Other agencies, such as the Department of Housing and Urban Development and the Federal Housing Finance Agency, are also pulling back on fair lending enforcement.
Key Data
The 1975 Home Mortgage Disclosure Act requires lenders to collect race, gender, nationality, age, and other demographic information about mortgage borrowers. Lenders are also required to record applications, loan originations, and loan denials.
The CFPB then compiles the information into a database that is used by federal and state regulators and law enforcement, private researchers, and mortgage lenders.
Vought sought to terminate nearly all of the CFPB employees charged with overseeing and maintaining the database after he took control of the agency in February. The initial wave of firings was put on hold after the National Treasury Employees Union and other co-plaintiffs sued to block them.
Vought reinstated some employees who maintained the rate spread calculator, a weekly calculation of mortgage rates that relies in part on HMDA data, following complaints from the mortgage industry.
But an April reduction-in-force order that was also put on hold by a federal judge didn’t allow even the CFPB employees maintaining the calculator to stay on, Monica Shelton, the CFPB’s director of regulatory technology, said in an April affidavit.
“Before the RIFs were paused, I became gravely concerned that the HMDA platform might degraded, or needed attention, the lack of trained experts due to the RIF could quickly cause the HMDA platform to devolve, thereby impacting America’s mortgage market,” Vespa-Papaleo said in his declaration.
‘Disastrous’ Potential
The potential degradation of HMDA data would make it much harder for lenders to answer key questions about why some mortgage products are performing better than others and to compare their performance in certain markets with their competitors, said Brendan McKay, the owner of McKay Mortgage Co.

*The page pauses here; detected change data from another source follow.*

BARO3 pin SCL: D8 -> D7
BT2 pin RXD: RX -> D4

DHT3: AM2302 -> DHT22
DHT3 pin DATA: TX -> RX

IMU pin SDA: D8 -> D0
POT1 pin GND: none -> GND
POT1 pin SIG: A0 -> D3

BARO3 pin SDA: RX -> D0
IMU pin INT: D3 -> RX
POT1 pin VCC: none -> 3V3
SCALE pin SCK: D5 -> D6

“What you’re really talking about is one of the main tools lenders use to determine risk patterns,” said McKay, who’s also the chief advocacy officer at the Broker Action Coalition, a mortgage broker industry group.
Mispriced risks can spread throughout the system, including into securities backed by Fannie Mae and Freddie Mac and mortgages insured by the Federal Housing Administration and the Department of Veterans Affairs, he said.
“It could be disastrous,” McKay said.
While private mortgage data is available, no data set is as broad or deep as the HMDA data the CFPB maintains, said Greg Oliven, the chief technology officer at mortgage data provider Polygon Research.
“Other data sources fall short on at least one dimension and usually both,” he said in an email.
While lenders may want to keep the HMDA data set pristine for competitive reasons, the Trump administration is removing the threat of enforcement by federal regulators, said Joseph Lynyak, a partner with Dorsey & Whitney LLP who advises financial services companies.
“I’m not sure whether the incentive to use the HMDA data is going to continue if enforcement is going to diminish,” he said.
The Trump administration has already signaled it won’t pursue violations of the Fair Housing Act, the Equal Credit Opportunity Act, and other anti-discrimination laws unless there’s evidence of intentional bias.
State attorneys general and private litigants that rely at least in part on HMDA data to bring discrimination cases will have a tougher time doing so if the data were to become less reliable, Van Tol of the NCRC said.
“It makes it much harder to bring any kind of systemic case,” he said.